Der Innenausschuss berät am Montag über eine Reform des Polizeigesetzes. CDU und SPD wollen deutlich weitreichendere Befugnisse beschließen.

Hier würde der Polizei eine neue Software zur Gesichtserkennung auch nicht weiterhelfen Foto: Michael Gottschalk/photothek/imago

Wenn es nach der schwarz-roten Koalition geht, hat Berlin bald ein neues Polizeigesetz. Am kommenden Montag soll der Innenausschuss des Abgeordnetenhauses ein letztes Mal über die Neufassung des „Allgemeinen Sicherheits- und Ordnungsgesetzes“, kurz Asog, beraten. Schon Anfang Dezember könnte es im Plenum des Parlaments verabschiedet werden und kurz darauf in Kraft treten.

Doch die Reform hat es in sich. Sie wurde unter anderem nötig, weil das bisherige Gesetz wegen neuer Bundes- und EU-Regelungen sowie der Rechtsprechung des Bundesverfassungsgerichts in vielen Punkten rechtswidrig war. Aber der Entwurf von CDU und SPD ist weit mehr als eine Überarbeitung der betreffenden Punkte. Er stattet die Polizei mit neuen und weitreichenden Befugnissen aus, schafft ­umfassende Möglichkeiten zum Einsatz von künstlicher Intelligenz und zur automatisierten Datenanalyse. Die taz gibt einen Überblick über fünf problematische Neuerungen.

Umarmung oder Schlägerei? Der Verhaltensscanner

Die gute Nachricht zuerst: Eine Live-Gesichtserkennung wie in Hessen bleibt Berlin wohl zunächst erspart. Was CDU und SPD vorhaben, klingt trotzdem dystopisch. An den sogenannten kriminalitätsbelasteten Orten – etwa dem Görlitzer Park, dem Kottbusser Tor oder dem Alexanderplatz – soll künftig dauerhafte Videoüberwachung möglich sein. Eine KI kann das Material dann live nach auf­fälligem Verhalten scannen, also ob sich zum Beispiel eine ­Prügelei anbahnt. In dem Fall soll sie dann Po­li­zis­t*in­nen alarmieren.

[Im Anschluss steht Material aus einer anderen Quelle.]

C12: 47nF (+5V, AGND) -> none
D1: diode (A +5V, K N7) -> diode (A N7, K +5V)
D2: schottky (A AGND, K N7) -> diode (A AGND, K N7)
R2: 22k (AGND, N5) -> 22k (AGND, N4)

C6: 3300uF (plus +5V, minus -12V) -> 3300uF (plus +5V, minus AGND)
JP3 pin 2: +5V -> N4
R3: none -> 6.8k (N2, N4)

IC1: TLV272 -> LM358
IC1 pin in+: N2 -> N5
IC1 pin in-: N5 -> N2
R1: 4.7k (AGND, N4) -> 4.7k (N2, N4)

Laut Koalition schont die Technologie Ressourcen der Polizei. Erfahrungen aus Mannheim und aus Hamburg, wo die Software bereits eingesetzt wird, zeigen aber, dass die Technologie aufgrund von Fehlalarmen eher mehr Arbeit macht als weniger. Fachleuten zufolge unterscheidet sie zum Beispiel Schlägereien nicht zuverlässig von Umarmungen.

Präventive Überwachung und Kontaktschuld

Vieles, das früher nur zur Strafverfolgung zulässig war, soll künftig präventiv zur Gefahrenabwehr erlaubt sein – etwa staatliche Hackerangriffe auf private Telefone und ­Computer sowie die Handyortung und -überwachung. Was aber ist überhaupt eine Gefahr? Das ist im Entwurf reichlich vage ­definiert: Nämlich wenn „Tatsachen die Annahme rechtfertigen“, dass eine Person „innerhalb eines übersehbaren Zeitraums“ auf eine „zumindest ihrer Art nach konkretisierte Weise eine Straftat begehen wird“ – bereits dann darf die Polizei in vielen Fällen tätig werden. Auch Begleit- und ­Kontaktpersonen von Verdächtigen kann es künftig leichter treffen.

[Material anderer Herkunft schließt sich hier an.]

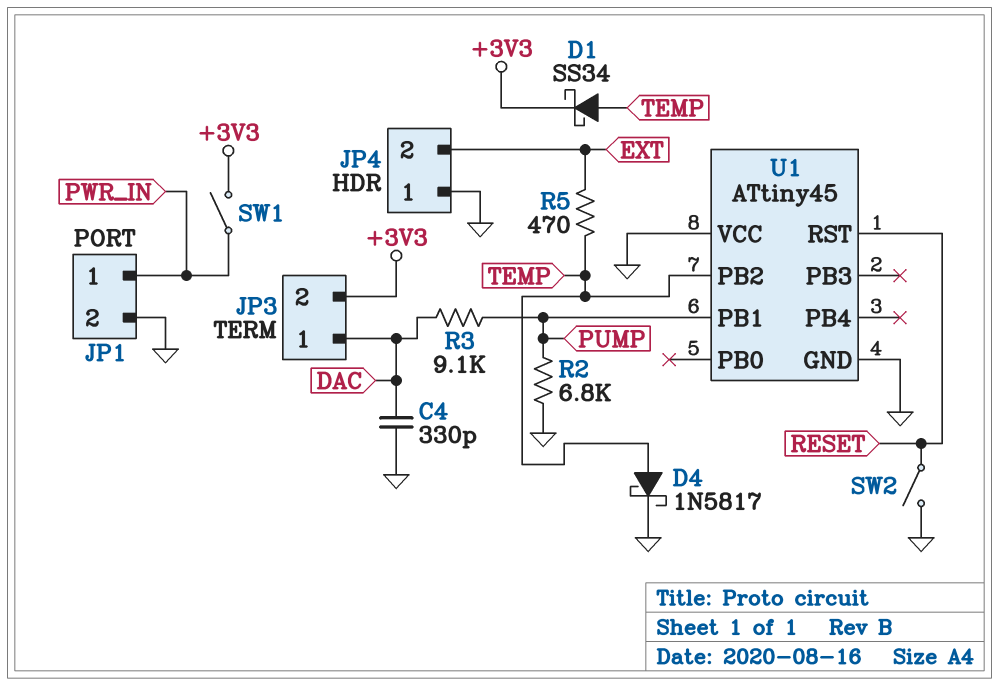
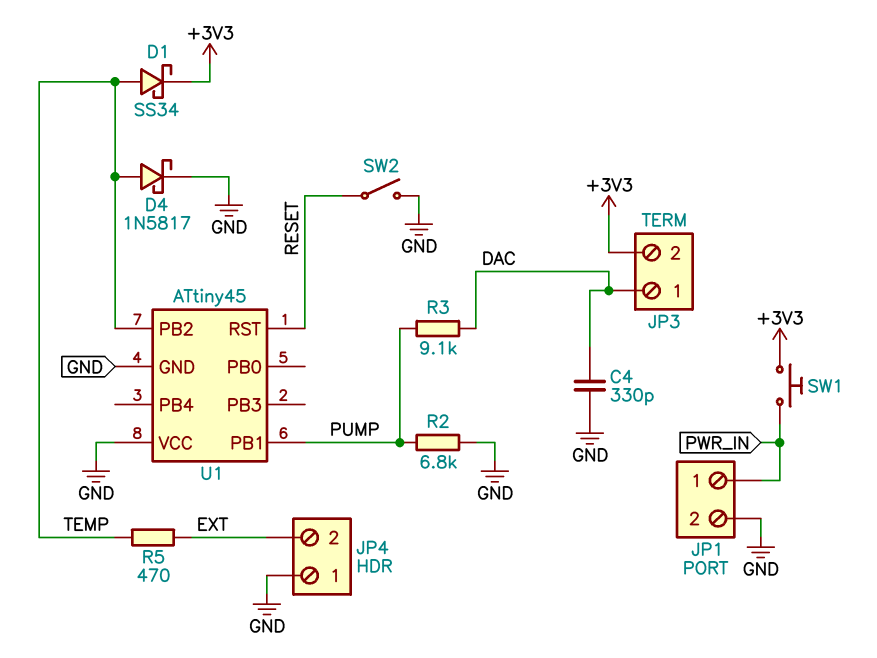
SW1: switch (+3V3, PWR_IN) -> button (+3V3, PWR_IN)

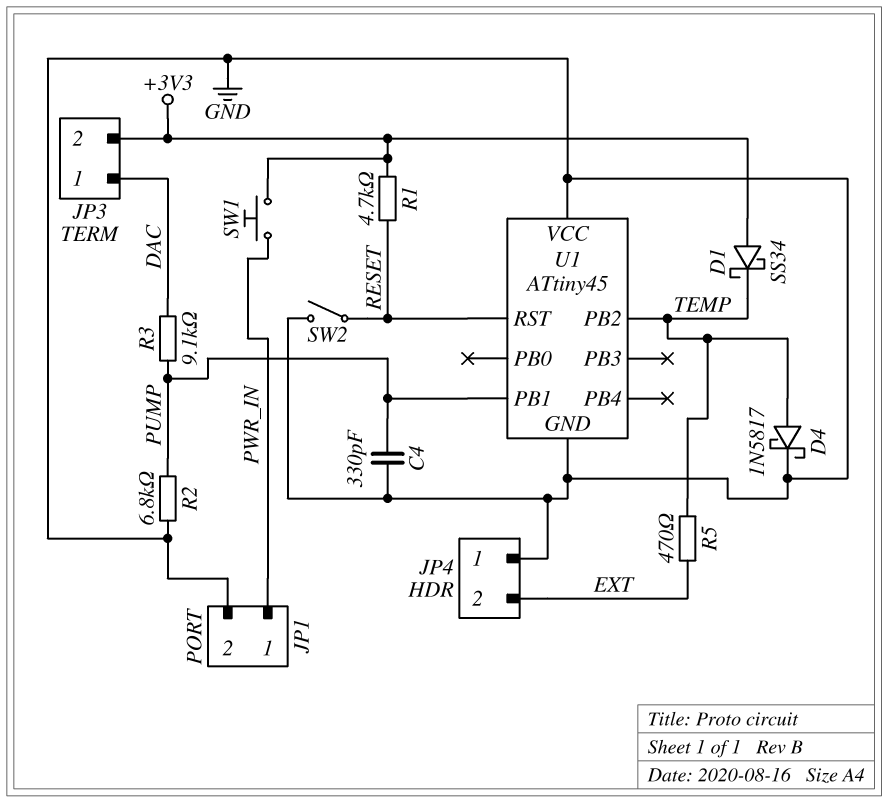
C4: 330pF (DAC, GND) -> 330pF (GND, PUMP)
D1: schottky SS34 (A TEMP, K +3V3) -> schottky SS34 (A +3V3, K TEMP)
R1: none -> 4.7k (+3V3, RESET)

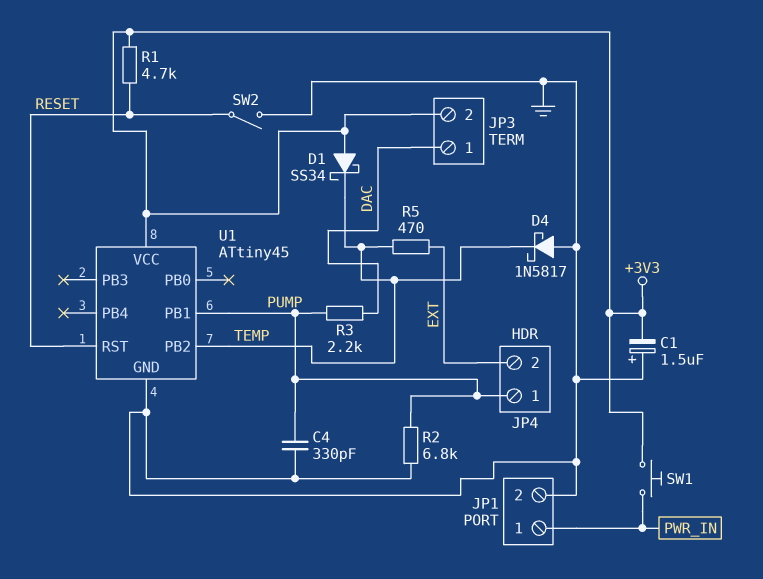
C1: none -> 1.5uF (plus GND, minus +3V3)
D4: schottky 1N5817 (A TEMP, K GND) -> schottky 1N5817 (A GND, K TEMP)
JP4 pin 1: GND -> PUMP
R3: 9.1k (DAC, PUMP) -> 2.2k (DAC, PUMP)
U1 pin VCC: GND -> +3V3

Biometrische Suche oder: Lex Daniela Klette

Die Schmach, die untergetauchte RAF-Verdächtige Daniela Klette mitten in Berlin nicht selbst entdeckt zu haben, sitzt offenbar tief bei den Behörden. Jetzt wollen CDU und SPD nachhelfen und der Polizei erlauben, eine Gesichtserkennungssoftware zu nutzen, die jener ähnelt, mit der ein Journalist Klette aufgespürt hat. Dabei wird das Internet anhand biometrischer Merkmale wie Fotos oder Stimmen durchsucht. Das Problem: Die Software, die der Journalist verwendete, ist in der EU nicht zugelassen, weil sie gegen die KI-Verordnung verstößt. Wie die Koalition hier also offenen Rechtsbruch vermeiden kann, ist unklar.

Auf dem Weg zur Superdatenbank?

Tritt das Gesetz wie geplant in Kraft, darf die Polizei ab Januar in einer Datenbank Infor­mationen aus verschiedenen Quellen automatisiert ver­knüpfen und analysieren. Dazu gehören etwa persönliche Informationen, Verkehrsdaten, Falldaten der Polizei, Telefondaten und vieles andere mehr. Der Jurist Jonas Botta kritisierte im Innenausschuss des Parlaments, die Regelung ermögliche der Polizei, eine „Superdatenbank“ zu erschaffen – und das sei verfassungswidrig.

Der KI zum Fraß: ­Datensammlung als ­Selbstzweck

Was bedenkliche Regelungen zum Umgang mit sensiblen ­Daten angeht, legt der Entwurf aber noch mit zwei weiteren problematischen Passagen nach: Zum einen sollen Polizei und Feuerwehr personen­bezogene Daten „auch über die vorgesehene Speicherdauer hinaus“ weiter verarbeiten dürfen, wenn das „erforderlich ist, um KI-Systeme zu testen und zu trainieren“. Wie bitte? Das dachte sich auch Berlins Datenschutzbeauftragte Meike Kamp, die eine umfassende ­Überarbeitung dieser Regelung forderte.

Zum anderen ermöglicht ein anderer Absatz des gleichen Paragrafen Schluderei mit persönlichen Daten. Denn eigentlich müssen gespeicherte Informationen sorgfältig gekennzeichnet werden: etwa wie die Daten erhoben wurden – offen oder verdeckt – und zu welcher polizeilichen Kategorie die betroffenen Personen gezählt werden. Nur: Das alles muss die Polizei vorerst nicht machen, wenn es „technisch nicht möglich ist oder einen unverhältnismäßigen technischen Aufwand erfordern würde“. Das heißt, dass die Behörde einen Freifahrtschein zum Umgang mit Daten hätte, wenn es ihr technisch zu kompliziert wird.